Aave management proposed compensating affected users phrases financed by recovered funds and fiscal support from a decentralized autonomous organization (DAO). This approach is consistent with the changing governance pattern of DeFi, where protocols increasingly view technical incidents as a risk to system infrastructure. They can move to compensate affected users rather than leaving them with constant losses.
Oracle risk reminder in DeFi
The event highlights that the Oracle project remains one of the most significant and sensitive pieces of DeFi infrastructure.
Even tiny configuration errors can have huge consequences when automated mechanisms oversee billions of dollars in collateral value.
Comparable episodes have occurred on other DeFi platforms. For example: incorrectly configured Oracle temporarily priced Coinbase’s wrapped ETH (cbETH) at around $1 instead of around $2,200, sparking widespread disruption.

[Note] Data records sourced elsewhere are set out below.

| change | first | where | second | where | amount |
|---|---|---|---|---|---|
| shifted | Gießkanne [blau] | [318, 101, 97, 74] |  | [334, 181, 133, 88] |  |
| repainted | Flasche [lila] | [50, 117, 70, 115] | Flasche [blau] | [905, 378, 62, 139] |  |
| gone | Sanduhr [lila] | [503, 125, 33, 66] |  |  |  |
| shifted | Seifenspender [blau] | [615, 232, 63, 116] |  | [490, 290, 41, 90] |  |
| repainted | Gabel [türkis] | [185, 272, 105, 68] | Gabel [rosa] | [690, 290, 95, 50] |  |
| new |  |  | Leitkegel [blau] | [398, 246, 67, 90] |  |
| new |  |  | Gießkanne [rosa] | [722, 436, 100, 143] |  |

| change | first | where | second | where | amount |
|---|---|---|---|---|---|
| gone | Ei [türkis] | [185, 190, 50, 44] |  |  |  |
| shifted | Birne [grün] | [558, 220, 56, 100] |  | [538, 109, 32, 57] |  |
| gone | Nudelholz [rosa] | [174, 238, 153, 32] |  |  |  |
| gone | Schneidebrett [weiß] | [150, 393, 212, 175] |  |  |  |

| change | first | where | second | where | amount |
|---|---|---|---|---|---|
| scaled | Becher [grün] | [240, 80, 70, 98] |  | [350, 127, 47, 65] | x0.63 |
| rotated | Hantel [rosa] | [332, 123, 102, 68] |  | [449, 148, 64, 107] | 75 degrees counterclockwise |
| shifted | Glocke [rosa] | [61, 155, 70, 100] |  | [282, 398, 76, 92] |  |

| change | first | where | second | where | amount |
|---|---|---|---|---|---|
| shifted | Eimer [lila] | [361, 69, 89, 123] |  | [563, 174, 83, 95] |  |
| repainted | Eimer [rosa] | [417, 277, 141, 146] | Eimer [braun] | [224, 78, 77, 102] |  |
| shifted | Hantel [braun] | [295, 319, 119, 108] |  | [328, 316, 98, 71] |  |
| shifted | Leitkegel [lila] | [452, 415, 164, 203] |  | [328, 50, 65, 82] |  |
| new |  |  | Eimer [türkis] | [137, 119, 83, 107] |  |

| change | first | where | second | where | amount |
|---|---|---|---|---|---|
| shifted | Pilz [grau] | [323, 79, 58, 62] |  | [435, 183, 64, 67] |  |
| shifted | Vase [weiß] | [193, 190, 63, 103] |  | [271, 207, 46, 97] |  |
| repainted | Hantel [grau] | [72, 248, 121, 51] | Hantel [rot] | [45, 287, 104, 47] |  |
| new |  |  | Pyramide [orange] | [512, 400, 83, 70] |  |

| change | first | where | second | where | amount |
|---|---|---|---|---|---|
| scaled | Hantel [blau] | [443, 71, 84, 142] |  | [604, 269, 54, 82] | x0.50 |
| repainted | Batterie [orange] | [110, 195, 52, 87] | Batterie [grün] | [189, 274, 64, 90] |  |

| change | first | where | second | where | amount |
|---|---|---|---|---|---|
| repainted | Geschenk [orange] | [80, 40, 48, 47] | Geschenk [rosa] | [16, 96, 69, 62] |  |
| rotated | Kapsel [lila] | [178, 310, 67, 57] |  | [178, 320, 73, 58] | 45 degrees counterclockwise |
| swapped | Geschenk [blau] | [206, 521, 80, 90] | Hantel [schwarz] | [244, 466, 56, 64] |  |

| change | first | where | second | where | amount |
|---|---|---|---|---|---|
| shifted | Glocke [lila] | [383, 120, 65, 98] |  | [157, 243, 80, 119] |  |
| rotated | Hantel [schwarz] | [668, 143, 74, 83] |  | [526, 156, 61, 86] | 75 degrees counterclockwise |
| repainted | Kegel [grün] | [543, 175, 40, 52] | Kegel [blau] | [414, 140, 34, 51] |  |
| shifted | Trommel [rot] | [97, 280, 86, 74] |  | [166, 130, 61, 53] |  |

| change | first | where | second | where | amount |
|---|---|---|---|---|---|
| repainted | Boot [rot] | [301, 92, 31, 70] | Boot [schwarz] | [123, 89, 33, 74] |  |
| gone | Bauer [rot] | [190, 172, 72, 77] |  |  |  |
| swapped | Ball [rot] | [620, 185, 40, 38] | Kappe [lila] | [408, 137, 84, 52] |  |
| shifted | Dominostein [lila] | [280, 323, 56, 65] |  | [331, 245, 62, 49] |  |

Such cases highlight the ongoing challenges of maintaining reliable and precise price data in decentralized financial systems.
wstETH and Lido were not responsible
Collaborators in the Lido ecosystem have made it clear that the liquidations were not for any reason malfunction or an error in wstETH itself.
The token operated normally throughout the event and the underlying Lido staking protocol remained fully functional and intact.
The main problem appeared to stem from the way the Aave lending protocol processed and interpreted pricing data within its own risk management setup.
Lessons for the future of DeFi
As decentralized finance continues to evolve, protocols include increasingly sophisticated risk management systems to accommodate income-producing assets such as wstETH.
These assets pose unique pricing challenges because their value continually increases over time by accumulating staking rewards.
Effective risk models must therefore adequately handle:
Even tiny discrepancies in these elements can turn into mass liquidation.
Cointelegraph maintains full editorial independence. Advertisers, partners or commercial relationships have no influence on the selection, launch and publication of the Magazine Features and content.